It’s been a minute since I’ve sat down to write a blog; with the busyness of Seminary, motherhood, reading, writing, and [no arithmetic], I’ve had little time to do anything else. I’ve also been waiting for the new things I’ve learned about God and the bible to settle in a bit before I hit you guys with anything. Bear with me!
However, today is a day to write.
I was going through Instagram today and I saw a photo posted by one of my most favorite people, Myleik Teele. If you don’t know her, she’s the brain child behind CurlBox. Yes, she’s that woman. Anyway, she posted a picture of her dainty, well manicured hands on the steering wheel of a Porsche. The caption said:
Last July, my mentor/sister @tremedia handed me the keys to her car and said, “Drive it. Stop living in fear.”
The post went on to say: “I was always afraid to have more because I didn’t feel like I needed/deserved it. She’d always tell me: ‘Myleik… you are a phenomenal woman. You deserve everything and more.’ I fooled around and believed her.”
Fear is paralyzing. It keeps you stagnant. Fear puts your feet into cement blocks so you cannot move. It renders you helpless to help yourself and will drive you to pull away from the very purpose for which you are called.
Fear will cause you to believe that what you have been destined to do/have/be is only reserved for someone not as [insert flaw/short coming here]. Fear will cause you to shy away from opportunities to grow, stretch, and shape yourself into the person you see in your head. It is, my friends, the ultimate paralyzer.
The verb “paralyze” means to “cause a person or part of the body to become partly or wholly incapable of movement.” It also means, “to render someone unable to think or act normally, especially through panic or fear.”
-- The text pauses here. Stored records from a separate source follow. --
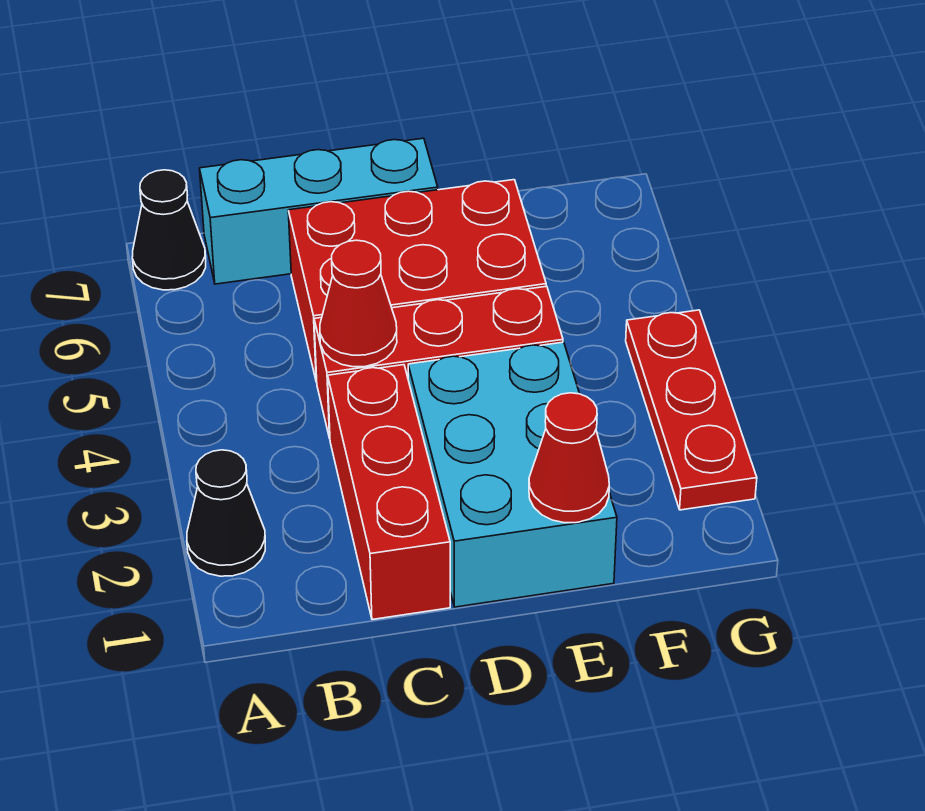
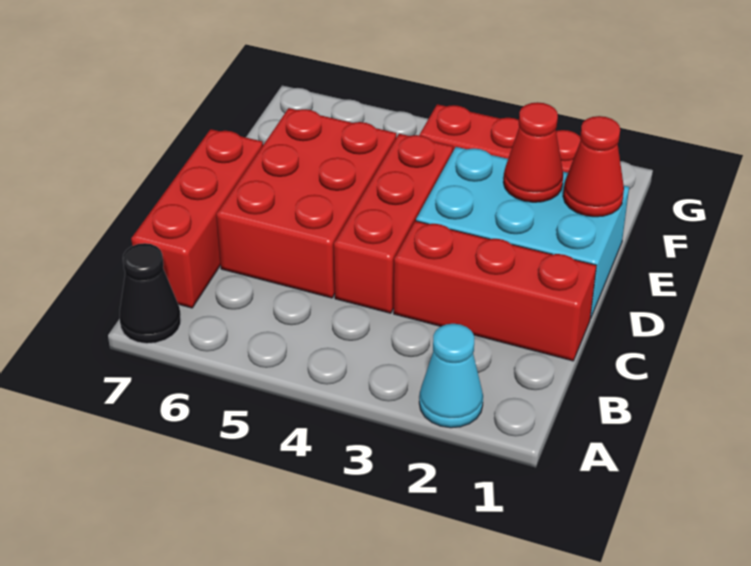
black cone A2 level 1 -> cyan cone A2 level 1
cyan brick B7:D7 level 1 -> red brick B7:D7 level 1
red cone C4 level 2 -> red cone E2 level 2

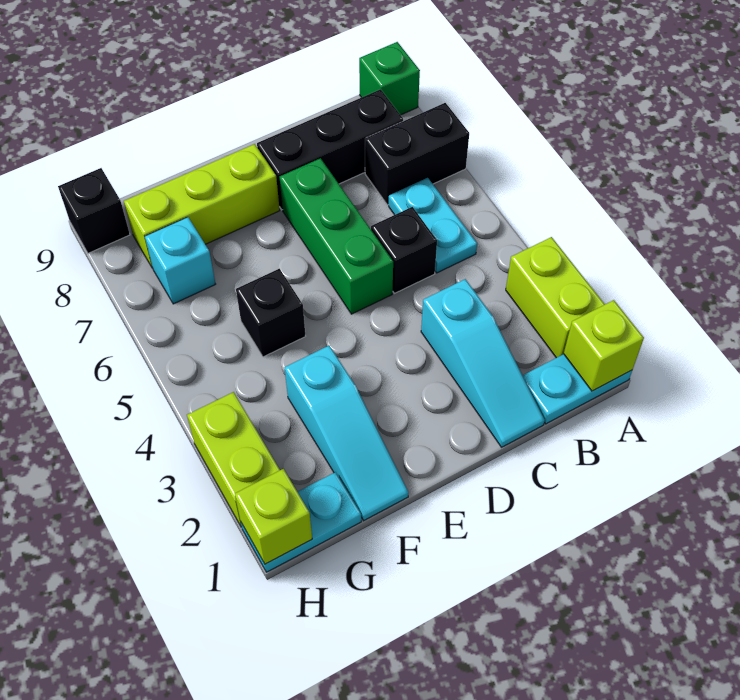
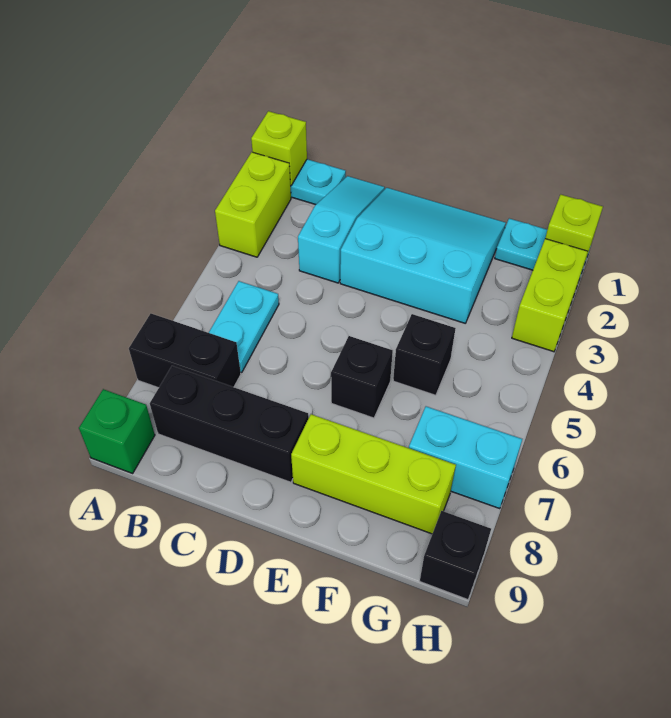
black brick C5 level 1 -> black brick E6 level 1
green brick D5:D7 level 1 -> none
cyan slope F1:F3 level 1 top 3 -> cyan slope D1:F3 level 1 top 3
cyan brick G7 level 1 -> cyan brick G7:H7 level 1

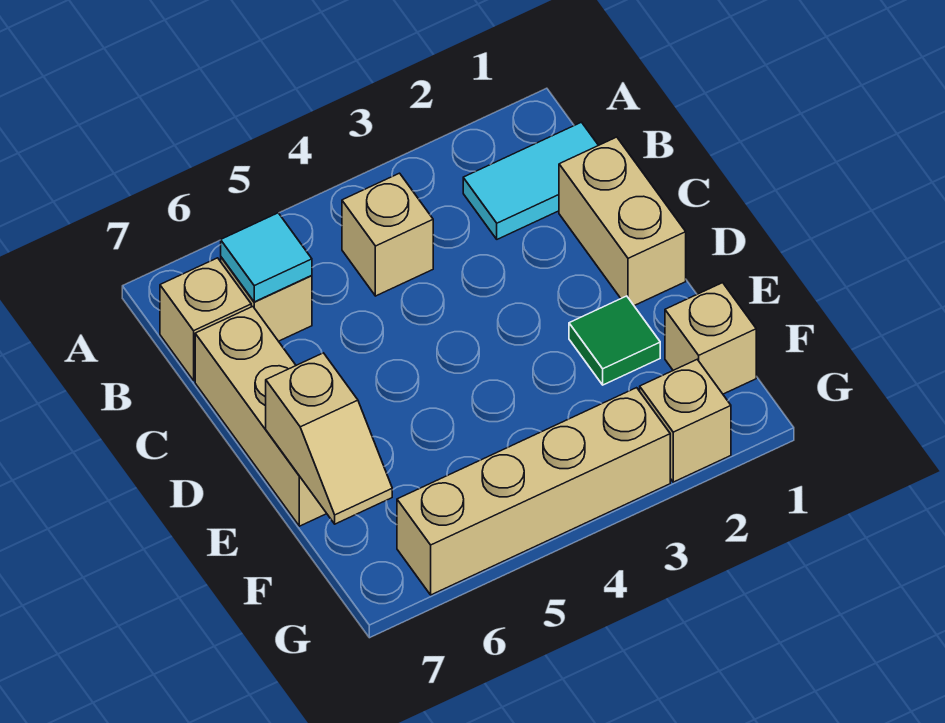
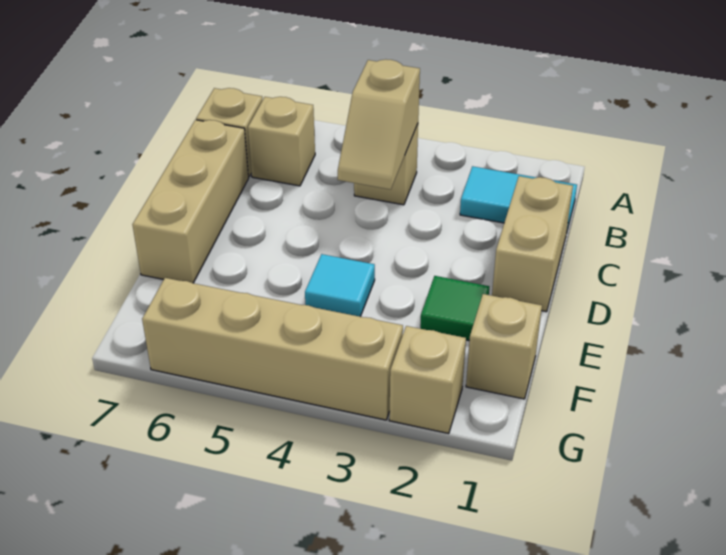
cyan tile B6 level 2 -> cyan tile E4 level 1
tan slope E7:F7 level 2 top E -> tan slope B4:C4 level 2 top B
Wow. So, paralyzing fear not only can keep your physical body from moving forward, but it can cause you to be unable think or act normally. (I read normal to = what you were created to do/have/be).
This means that what you are trying to accomplish right now — in any capacity — is and should be normal for you. It was why you were created. A telephone is not afraid of being a telephone. It makes and receives calls because that’s what it was created to do. It does not shut down, run away, or hide it’s capabilities because of the fear of being itself. It simply does what it was created to do. No fear.
What I’ve come to realize is that my fear is deeply rooted in what Myleik’s fear was: that I am not deserving or do not need what it is I desire. There are more deserving people. There are greater causes for which I could rally to help others achieve their dreams. I am too this, or too that, or not enough. We tell ourselves these lies for so long until they become ingrained in everything we do and say. Sometimes, we need a shake, a wake up call to let us know that we deserve everything and more… and be foolish enough to believe it.
What do you have to lose? How often are we afraid of failure when we’ve done nothing to even approach the thing of which we are afraid of failing.
I don’t know who this is for or who it will help, however, I challenge all of us to look deeply into the reasons behind our fears; conjure them up, stare them in the face (because you may be the very thing that you’re afraid of!) Acknowledge them. Then, do something totally opposite of what you’re afraid of. It can be something small; take baby steps.
Get free of fear. It is nothing but a dirty liar.
On the fearless chase,
Alisha L.
Love this post. Fear is only present in the absence of faith right?
Very timely. It helped me as I move into God’s purpose for my life. Thank you, Alisha.